Manufacturing is already dead in the US. I guess the only thing keeping it together is the all mighty USD being kept as the “reserve currency”

petsfed · 2 years ago
Having worked in the ag-tech space, there are few heavies in the room that are happy to just wait out the IP limits on promising technology held by a startup/competitor who hasn't figured out how to monetize it yet. This is exactly what Driscoll's has done here. They never invested much themselves, and now that the rights are going for fire-sale prices, they'll step in and start developing themselves. I have a pretty good guess about who will be working to extend the tech.

Monsanto, Driscoll's, Simplot, these are companies that have decades of proven revenue that is not going away until humanity evolves photosynthesis directly. They can afford to wait it out until the price drops, and they'll only clamor to acquire a "promising startup" when they think the price can't get any lower.

IP protection here specifically serves to prevent e.g. Monsanto from eating ZipGrow or whoever's lunch.

analyte123 · 2 years ago
Mineral's rover really appeared to be a solution looking for a problem. Why do you need a giant, expensive vehicle to slowly roll through your fields and see how the crops are doing when you could fly over it with a $700 drone and just look at the video? "You can't see the berries from the air!" - OK, berries are perhaps a $40B market globally. Most of the rest of the $3T+ market you can see just fine from the air or even one of the many competitors offering satellite crop imagery. The rover doesn't even do anything in the field, unlike for example the LaserWeeder implement.
legitster · 2 years ago
> "When Driscoll’s learned that Alphabet was changing course with Mineral, the berry producer was eager to find a way to keep using the technology, said Scott Komar, Driscoll’s senior vice president of global research and development. The company uses the startup’s technology to predict how many berries its crops will yield, which enables it to provide more accurate forecasts to its buyers and labor partners, Komar said."

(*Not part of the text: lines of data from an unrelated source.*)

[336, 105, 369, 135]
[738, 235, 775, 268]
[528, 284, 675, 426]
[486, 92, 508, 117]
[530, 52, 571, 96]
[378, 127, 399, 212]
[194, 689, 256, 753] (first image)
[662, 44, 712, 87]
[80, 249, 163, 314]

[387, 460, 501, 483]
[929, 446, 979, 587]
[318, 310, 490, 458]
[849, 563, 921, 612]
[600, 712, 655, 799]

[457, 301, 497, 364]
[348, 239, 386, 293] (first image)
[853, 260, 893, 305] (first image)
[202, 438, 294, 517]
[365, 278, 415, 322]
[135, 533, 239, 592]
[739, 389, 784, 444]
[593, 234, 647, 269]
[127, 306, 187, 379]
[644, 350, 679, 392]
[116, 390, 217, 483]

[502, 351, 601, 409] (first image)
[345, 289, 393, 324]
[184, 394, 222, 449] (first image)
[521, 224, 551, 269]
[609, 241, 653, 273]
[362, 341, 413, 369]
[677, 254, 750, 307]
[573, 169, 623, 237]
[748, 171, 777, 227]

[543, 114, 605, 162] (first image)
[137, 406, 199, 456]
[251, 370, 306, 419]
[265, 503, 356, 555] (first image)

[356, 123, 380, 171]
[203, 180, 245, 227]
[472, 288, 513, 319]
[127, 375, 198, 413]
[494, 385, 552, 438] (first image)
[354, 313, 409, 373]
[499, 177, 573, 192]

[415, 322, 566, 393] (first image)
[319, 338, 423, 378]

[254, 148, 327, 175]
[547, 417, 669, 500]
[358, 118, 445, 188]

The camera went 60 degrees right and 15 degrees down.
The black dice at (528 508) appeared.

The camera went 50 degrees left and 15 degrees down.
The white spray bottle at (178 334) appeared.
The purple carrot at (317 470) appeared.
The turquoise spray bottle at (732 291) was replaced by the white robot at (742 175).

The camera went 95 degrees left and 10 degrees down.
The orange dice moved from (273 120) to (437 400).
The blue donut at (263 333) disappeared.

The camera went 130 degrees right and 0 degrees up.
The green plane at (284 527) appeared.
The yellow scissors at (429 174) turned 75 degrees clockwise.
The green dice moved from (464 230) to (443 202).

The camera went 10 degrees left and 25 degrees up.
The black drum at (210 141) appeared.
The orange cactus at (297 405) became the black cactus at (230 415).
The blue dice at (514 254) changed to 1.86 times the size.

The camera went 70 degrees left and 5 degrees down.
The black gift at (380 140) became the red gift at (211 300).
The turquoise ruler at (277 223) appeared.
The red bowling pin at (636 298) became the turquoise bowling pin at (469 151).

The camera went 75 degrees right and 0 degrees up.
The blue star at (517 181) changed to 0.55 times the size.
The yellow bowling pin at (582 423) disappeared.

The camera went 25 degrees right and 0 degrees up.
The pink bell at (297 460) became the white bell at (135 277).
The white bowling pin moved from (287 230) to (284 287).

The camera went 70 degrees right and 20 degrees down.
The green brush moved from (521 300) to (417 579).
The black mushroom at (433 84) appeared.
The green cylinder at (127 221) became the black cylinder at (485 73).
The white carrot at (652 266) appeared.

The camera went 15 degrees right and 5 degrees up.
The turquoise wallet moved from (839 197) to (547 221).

> “We were really disappointed that Alphabet decided to change directions,” Komar said. “We have really had a great partnership with the Mineral team and from our vantage point they were just getting takeoff altitude. And then all of a sudden, you know, plans changed.”

Google is beyond parody with how they still continue to kill off promising products.

janekm · 2 years ago
It's the curse of being a company with a $xxxB main product line. It becomes really hard to justify projects that could at best contribute a few million to your bottom line...
office_drone · 2 years ago
That doesn't track. As long as the project is generating at least a single dollar (TVM-adjusted) and you're not constrained on resources (SWEs, labs, etc.) that could be reassigned to higher yielding projects, that's all the justification you need.
xyst · 2 years ago
It should be illegal. Unfortunately archaic IP and copyright laws have created this market of build as much junk, hodl the ip until market viable, sue competition that tries to use ‘their’ [unused/under utilized] IP
spacecadet · 2 years ago
I hear they are axing "Google" next, whatever that is.
uoaei · 2 years ago
Explains why none of my job apps were ever acknowledged.